Another book published in 2015, written by Flemish journalist Jeroen de Bruyn and Joop van Wijk, the typist Bep Voskuijl’s “youngest son” claims Bep’s younger sister Nelly was the one who notified the Nazis about the Franks. The book is entitled, Bep Voskuijl, het zwijgen voorbij: een biografie van de jongste helper van het Achterhuis (Bep Voskuijl, the Silence is Over: A Biography of the Youngest Helper of the Secret Annex). Van Wijk states that Nelly did not like that Bep and her father helped the Jewish families, while older sister Diny and her fiancé Bertus Hulsman remember Nelly calling the Gestapo on the day the Franks were captured. Nelly was a known Nazi collaborator, and the SS Officer Karl Silberbauer was noted as saying, the informant had “the voice of a young woman.”

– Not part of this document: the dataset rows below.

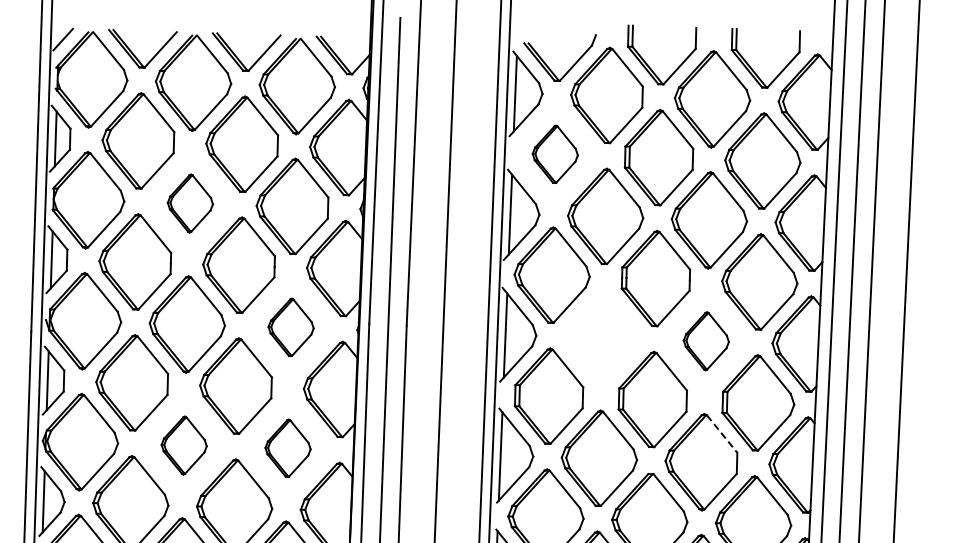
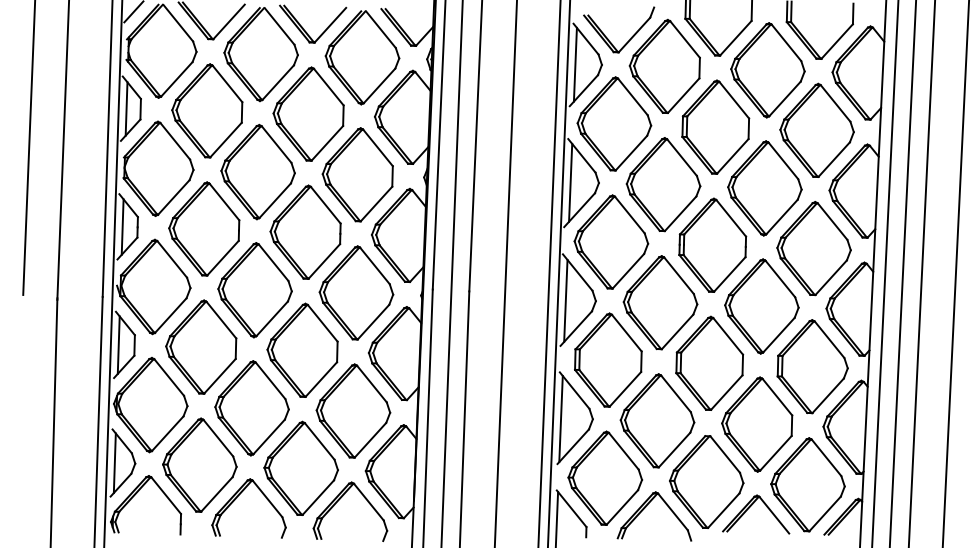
part: (555, 153) -> (614, 123), size x1.67
part: (189, 203) -> (257, 171), size x1.67
part: (291, 326) -> (356, 292), size x1.67
part: (602, 337) -> (660, 302), added
part: (705, 341) -> (761, 306), size x1.67
line: (722, 434) -> (777, 397), dashed -> solid
part: (183, 445) -> (251, 408), size x1.67
part: (288, 447) -> (353, 410), size x1.67

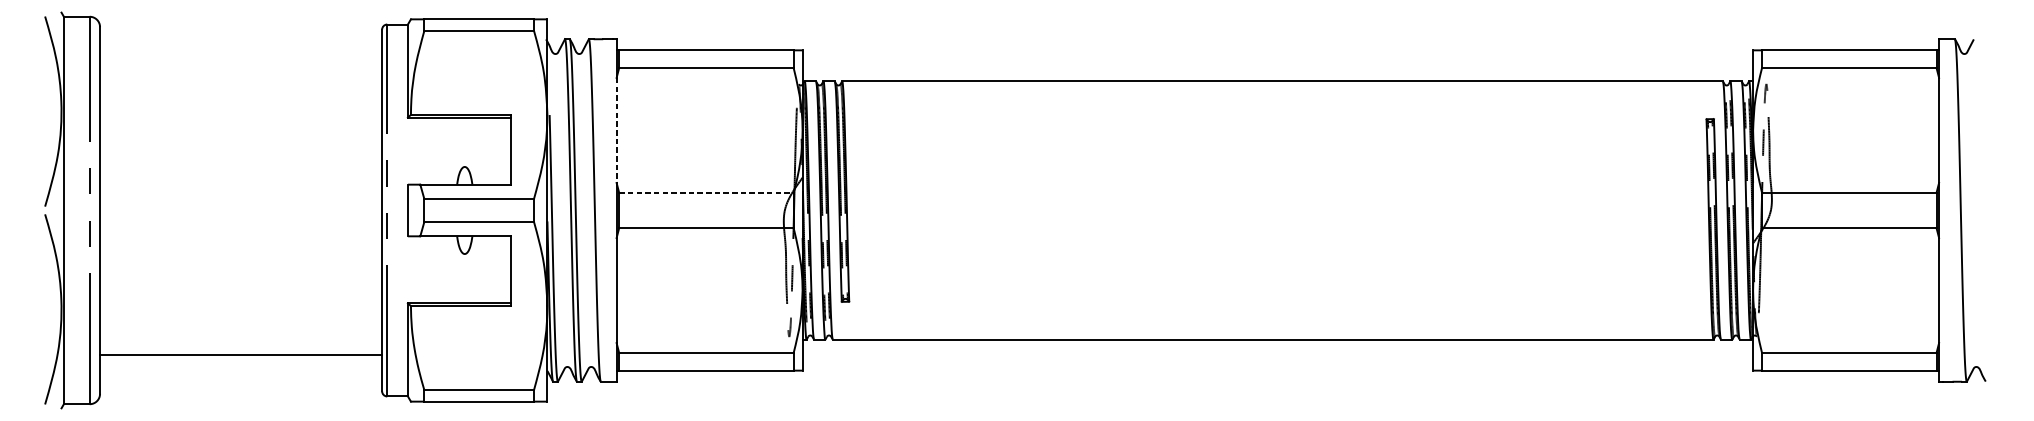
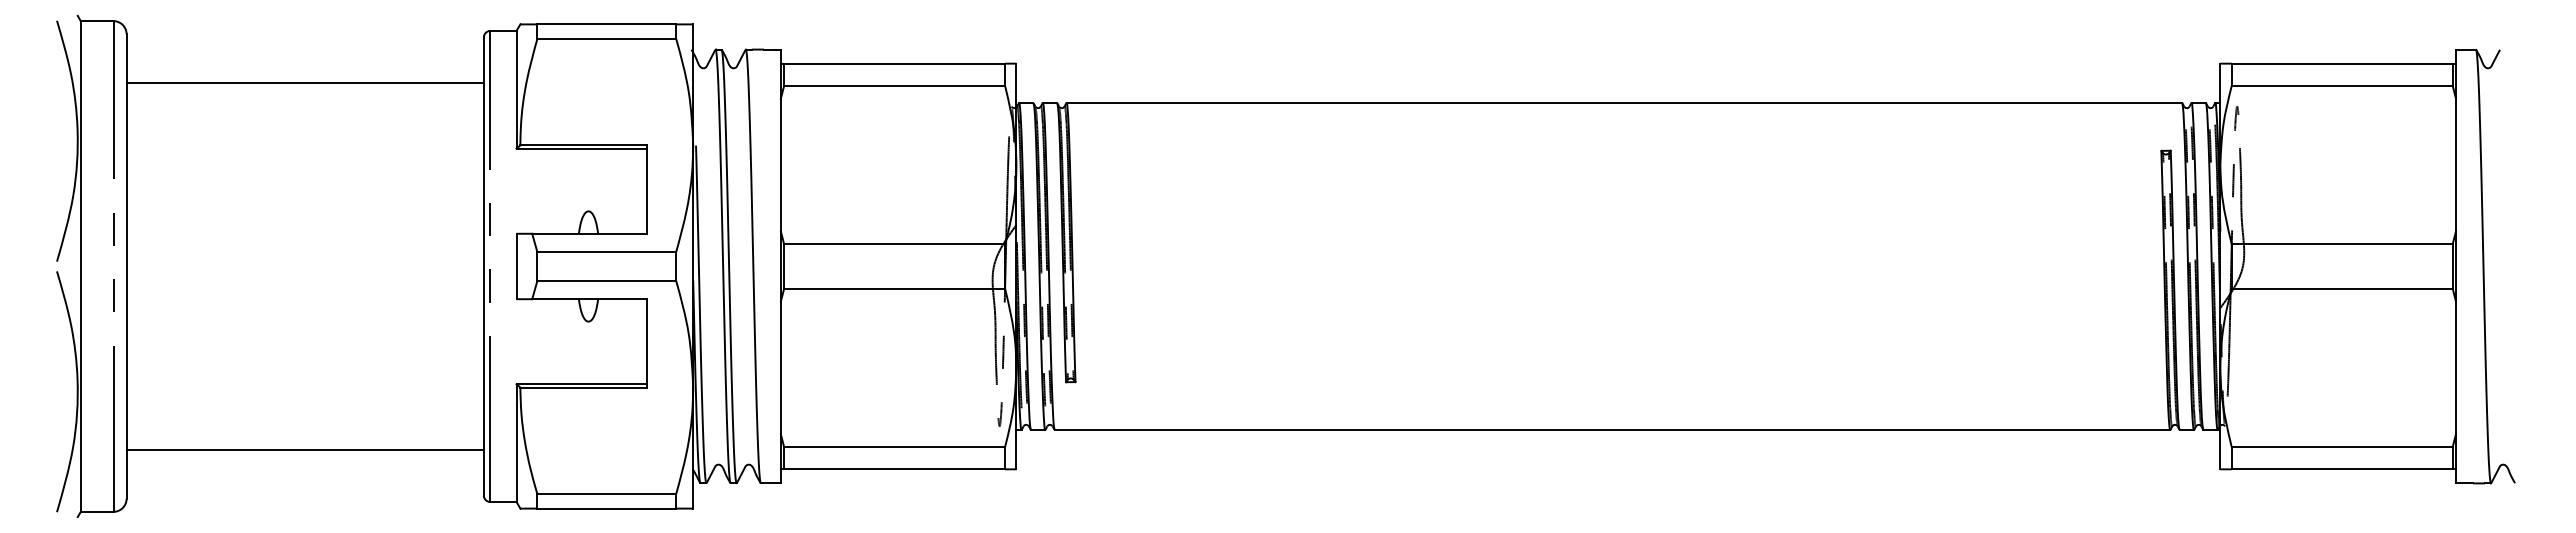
line: (240, 66) -> (304, 83), added
line: (616, 130) -> (780, 165), dashed -> solid
line: (707, 193) -> (895, 244), dashed -> solid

The Anne Frank House did a study in 2016 reexamining the day of the Franks arrest, looking at previously unavailable sources. The study refuted both claims; instead, concluding an investigation into ration card fraud or activities in the company was the most probable reason, which led the Gestapo to the secret annex because the police unit dealt primarily with economic crimes. The report listed some of the possibilities. Otto Frank was certain someone had betrayed his family, and he reserved his greatest suspicion for Willem van Maaren, a new warehouse worker, who replaced the trusted Johan Voskuijl, who had built the bookcase hiding the room. There was, however, no evidence implicating van Maaren, except Frank and those that helped the families were suspicious of him, he was the only one ever questioned by the police and judiciary.

Historians have different opinions. Melissa Müller, the author of Anne Frank: The Biography, believes Lena Hartog, “the wife of another warehouseman” could have been behind the betrayal. Carol Ann Lee that author of The Hidden Life of Otto Frank thought Dutch National Socialist Tonny Ahlers could have betrayed them, while David Barnouw and Gerrold van der Stroom of The Netherlands Institute for War, Holocaust and Genocide Studies do not believe Van Maaren, Hartog, or Ahlers were involved.

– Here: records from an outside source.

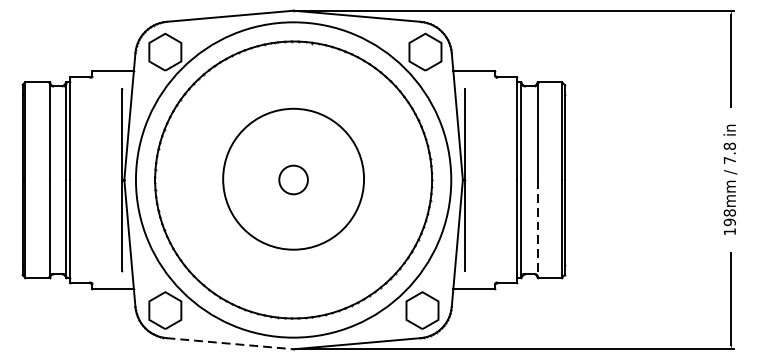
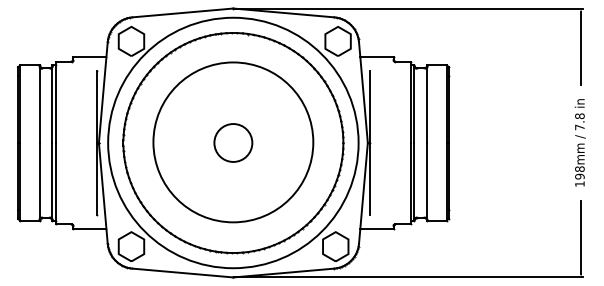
circle: (293, 179) -> (233, 142), size x1.43
circle: (293, 179) -> (233, 142), size x1.67
line: (537, 228) -> (427, 181), dashed -> solid
line: (229, 344) -> (182, 273), dashed -> solid

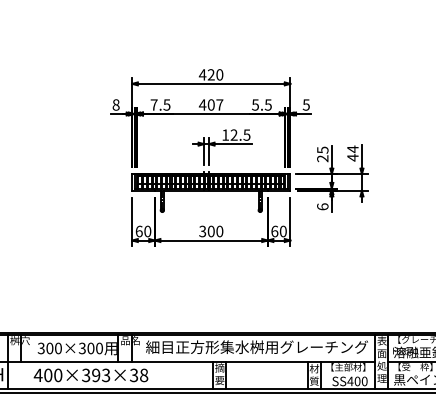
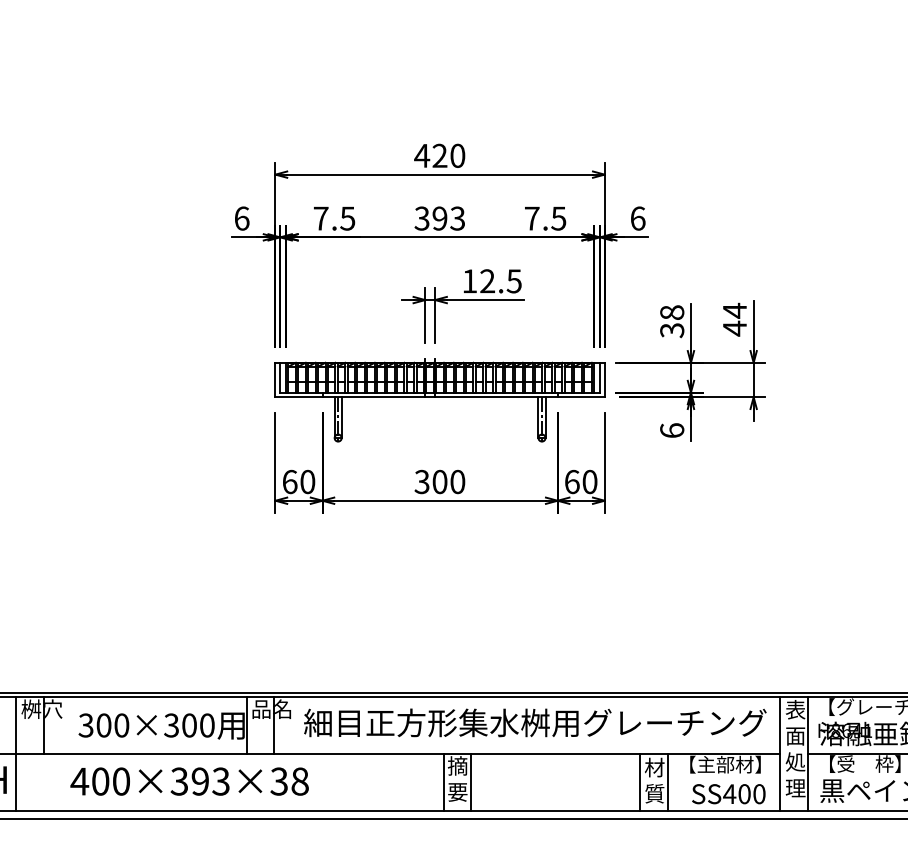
text: (115, 104) -> (240, 217), 8 -> 6
text: (210, 104) -> (438, 217), 407 -> 393
text: (255, 104) -> (532, 217), 5.5 -> 7.5
text: (305, 104) -> (636, 217), 5 -> 6
text: (322, 154) -> (671, 321), 25 -> 38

According to the Anne Frank House, the closest possibility was related to illegal ration cards, they used Anne’s diary as evidence. From March 10, 1944, onward, Anne wrote about a “B” and “D”, most probably salesmen Martin Brouwer and Pieter Daatzelaar, saying, “B. and D. have been caught, so we have no coupons . . .” On March 22, she wrote, “B. & D. have been let out of prison.” As the Anne Frank House concludes, “The possibility of betrayal has of course not been entirely ruled out by this, nor has any relationship between the ration coupon fraud and the arrest been proven. Further research into the day-to-day activities at Otto Frank’s company and what else was happening in and around the premises could potentially provide more information. This article is a first step in thinking more broadly about the raid on the Secret Annex. Hopefully, it will also inspire other researchers to pursue new leads. Clearly, the last word about that fateful summer day in 1944 has not yet been said.”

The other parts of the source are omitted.